Why Replacing Your Toothbrush Is A Must
How long have you been using your current toothbrush? With so much on your schedule, it is easy for time to slip away when it comes to changing out your oral hygiene tools. However, there are important reasons why the ADA recommends that you replace your toothbrush every 3–4 months or when the bristles become frayed. Understanding why you must trade in your old toothbrush for a new one may help you stay on top of the task.
Germs - This is perhaps the most alarming and convincing reason to stay on top of your toothbrush’s condition. According to a study at the University of Manchester in England, the average toothbrush can contain 10 million or more bacteria, including E. coli and Staph! In addition, at any given time there are 100 to 200 species of oral bacteria living in your mouth, which can end up on your toothbrush at the end of the day. It is not necessary to replace your toothbrush daily or weekly of course, but it is important that you clean your toothbrush thoroughly after each brushing session to rinse off these numerous germs. If you are sick, go ahead and throw out your toothbrush to prevent reinfection.
Ineffective - No matter how perfect your brushing technique is, if your toothbrush is worn down with frayed bristles, it simply can’t do its job. You need to have a toothbrush with sturdy, upright bristles in order to scrub away plaque and clean in the crevices and grooves of your teeth. If you have kids, you will want to check out their toothbrush sooner than 3 months. Children have a tendency to be a little rougher on their toothbrush and even chew on the bristles.
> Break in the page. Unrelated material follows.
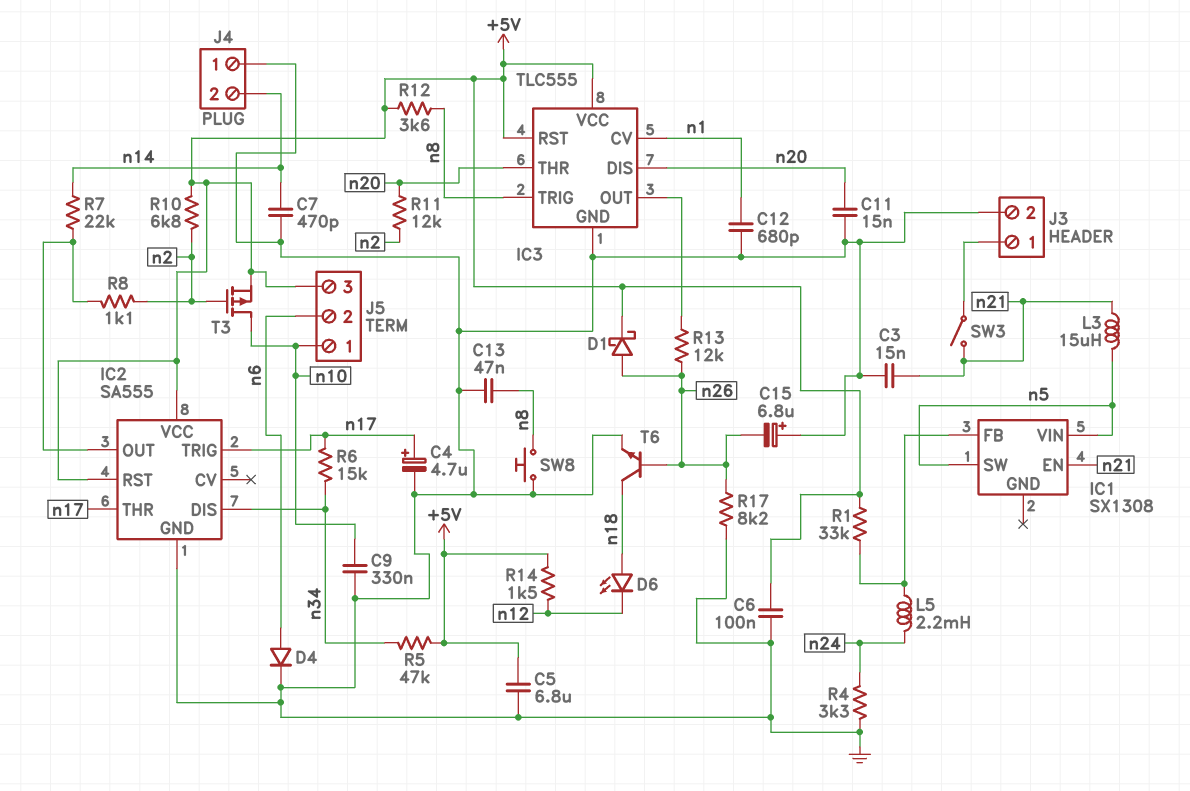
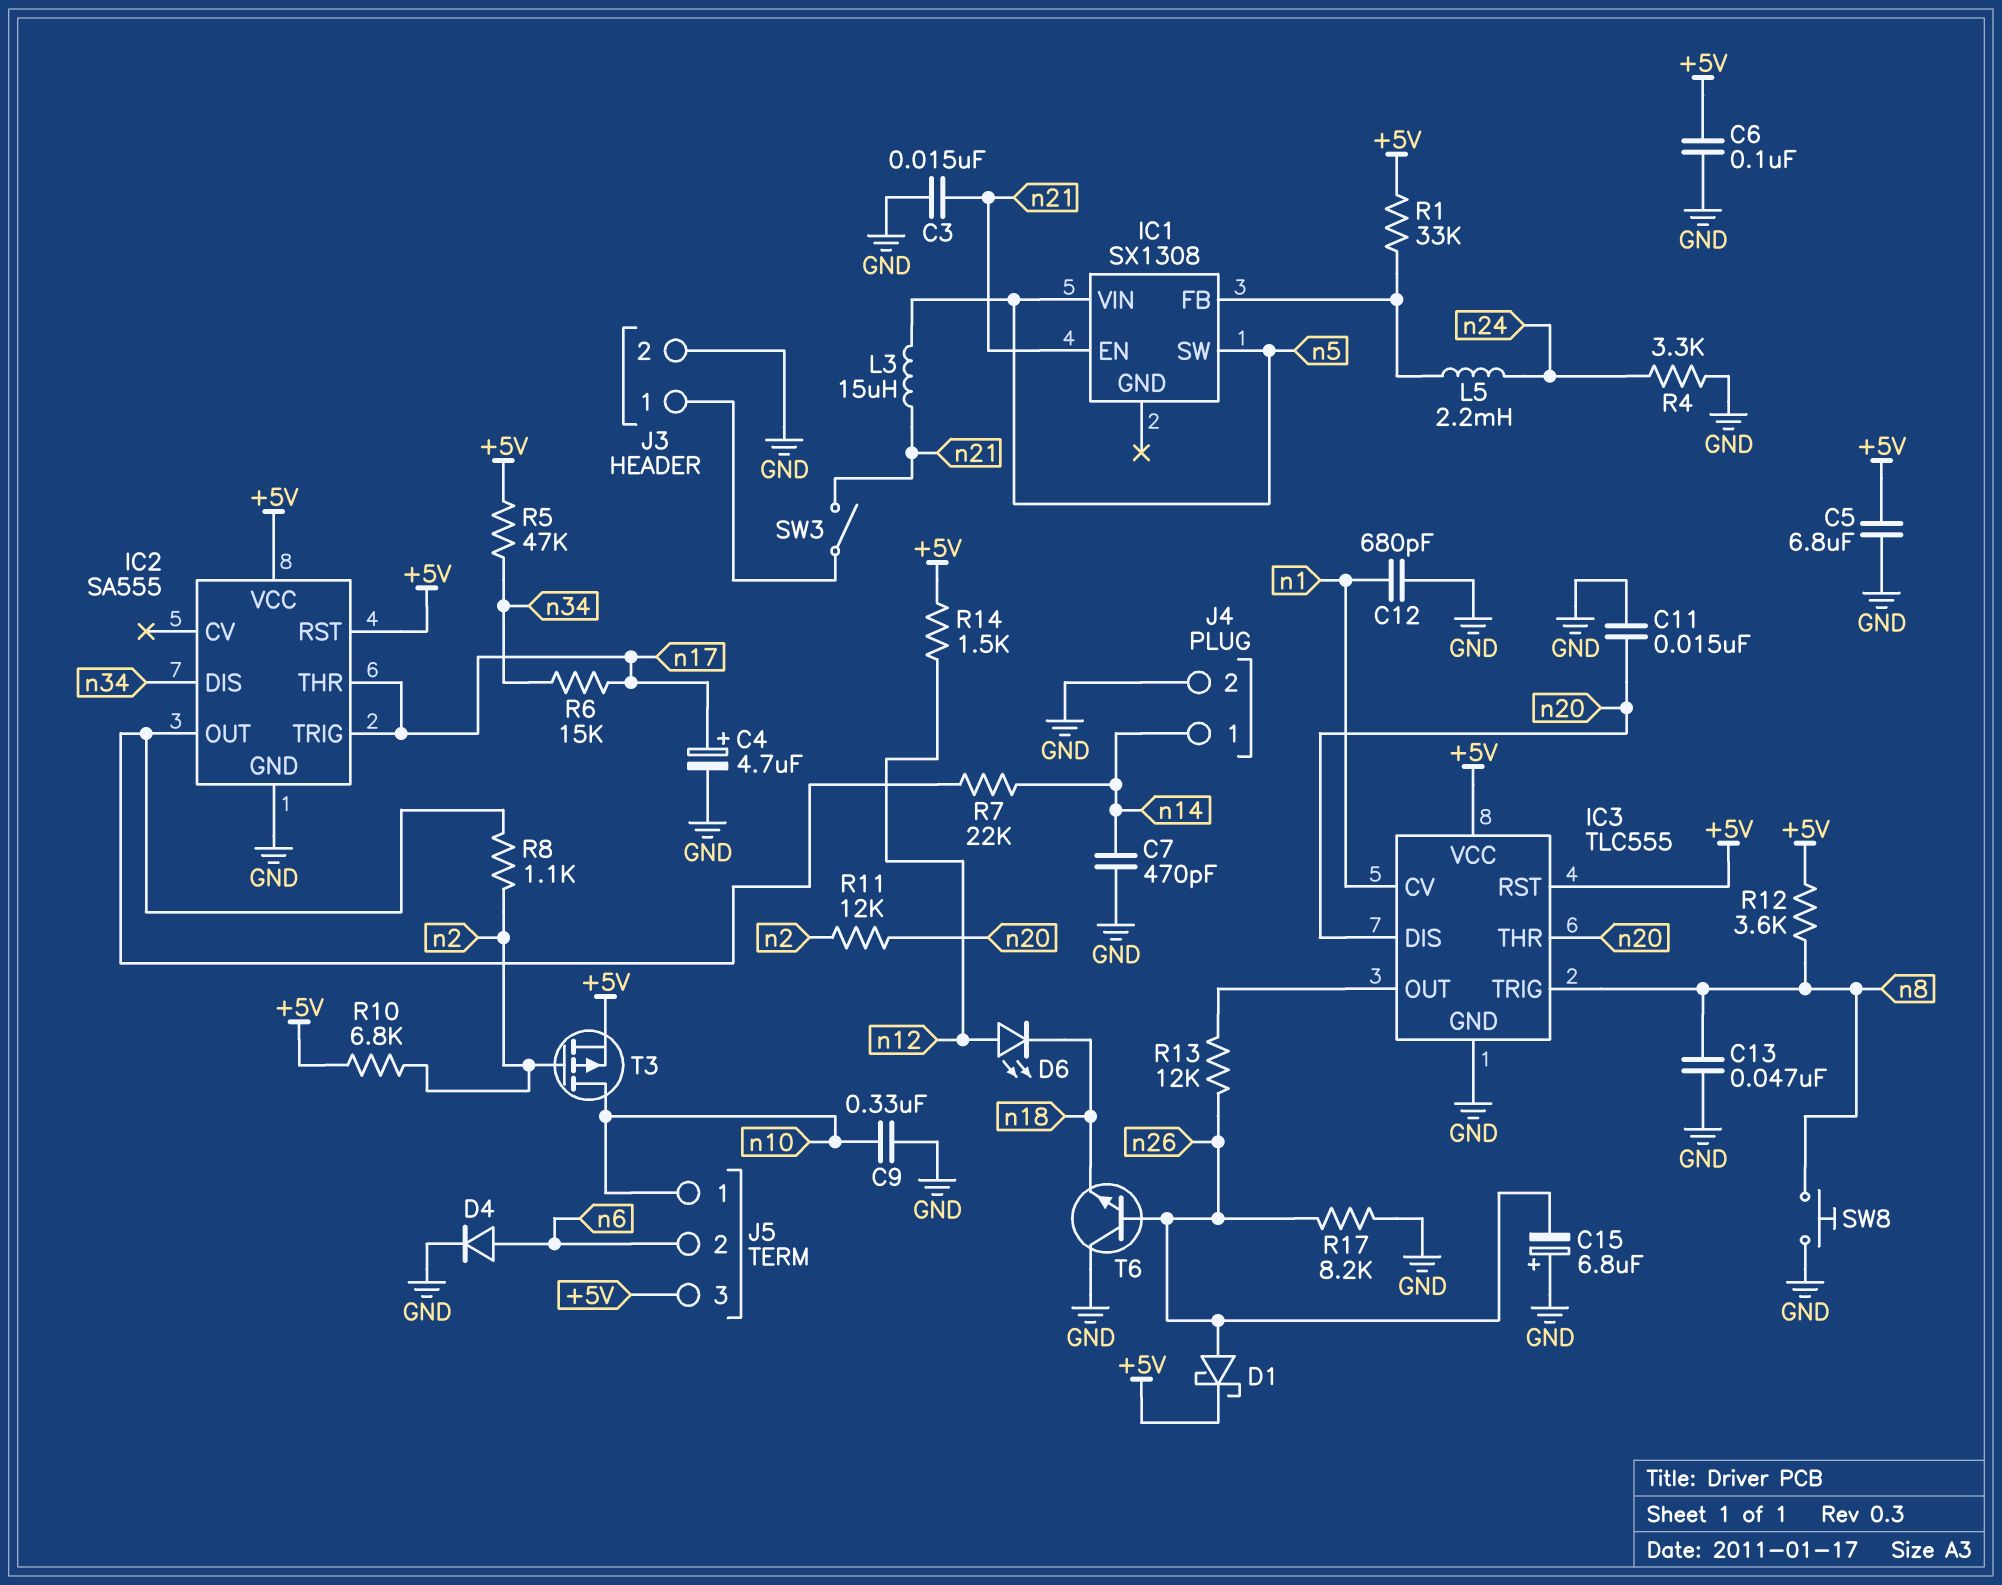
D6: LED (A n18, K n12) -> LED (A n12, K n18)
J4 pin 1: GND -> n14
J4 pin 2: n14 -> GND
T6: NPN (B n26, C n18, E GND) -> NPN (B n26, C GND, E n18)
Another factor worth considering when it comes to the health of your toothbrush is where you keep it. In an ideal world, it needs to be stored upright and in a place that it can completely dry between brushing sessions. Also, it must be kept at a distance from your toilet. “If your toothbrush is stored within three feet of the toilet, the droplets of water that spray up after you flush remain airborne long enough to settle on surfaces throughout the bathroom—including your toothbrush—which means you may be cleaning your teeth with what you thought you flushed down the toilet,” says Charles Gerba, Ph.D., a professor of microbiology at the University of Arizona.
There is a lot of responsibility riding on your toothbrush, so make sure you are giving it the proper attention it needs to keep your teeth and gums healthy. The health of your mouth can make a profound impact on your overall health. If you need to, go ahead and buy a new toothbrush and mark it on your calendar for when you’ll need to replace it.